Beispielsweise ging nicht die neue Eroberung von Naturräumen und die Entdeckung unterschiedlicher Spezies literarischen Beschreibungen voraus, sondern umgekehrt: im Gefolge von Texten wurden jeweils neue Räume erschlossen. So wurde der Volcano auf der gleichnamigen Insel nur bestiegen, um den Eingang zur vielbeschriebenen Unterwelt zu finden.

Ob auf einer Mittelmeerinsel oder auf den höchsten Gipfeln der Schweiz: die "Unterwelt" befand sich in vielen Vorstellungen "ganz oben". Andererseits waren Hügeln und Berggipfel auch die Stelle, an der sich der Erzengel Michael, gleichsam auf einer Zwischenstation vom Himmel zur Erde, zeigte.

Viele Michaelsheiligtümer und Kirchen wurden daher an Höhenlagen errichtet.
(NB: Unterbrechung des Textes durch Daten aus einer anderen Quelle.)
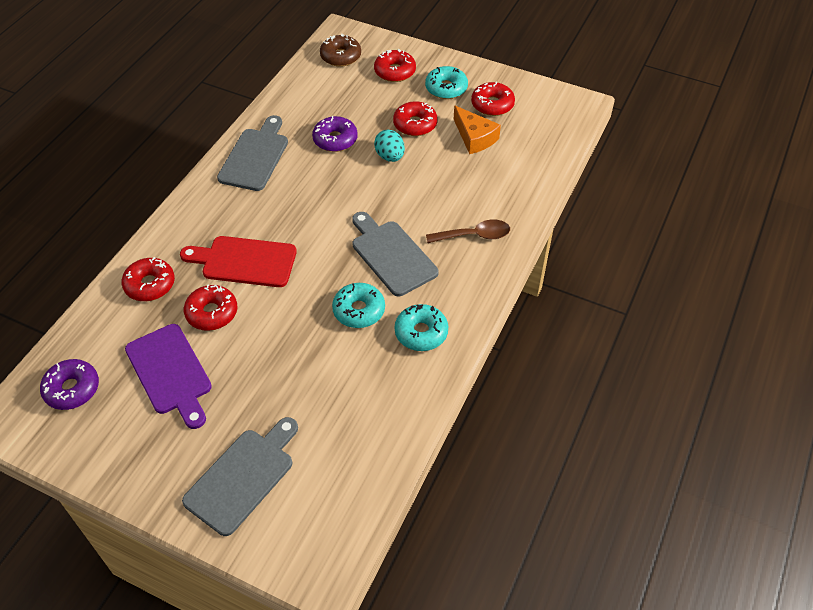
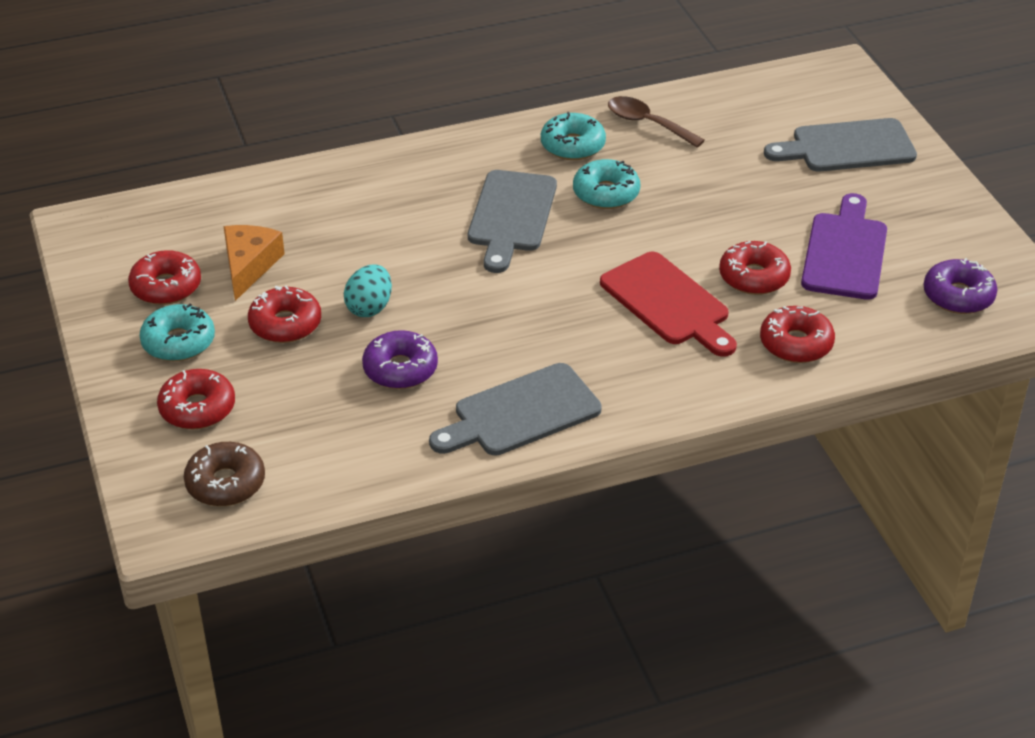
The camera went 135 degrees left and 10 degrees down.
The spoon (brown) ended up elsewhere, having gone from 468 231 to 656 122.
Anselm von Canterbury wuchs in Aosta auf, und meinte als Kind, der liebe Gott wohne oben auf den Bergen, und man könne ihn besuchen. Allerdings blieb das Gebirge als Ort der Erholung und einer "theatralischen" Schönheit den Menschen bis ins 19. Jahrhundert fremd.
Schreibungen der Natur
Im Mittelalter entstanden neue Arten der Tierwelt in Diskussionen von gelehrten Mönchen in ihren Schreibstuben. Unter anderem führten Lesefehler zur Entstehung neuer Tierarten. Auch Landschaften wurden selten nach ihrem tatsächlichen Aussehen beschrieben, sondern nach "spirituellen" Gesichtspunkten.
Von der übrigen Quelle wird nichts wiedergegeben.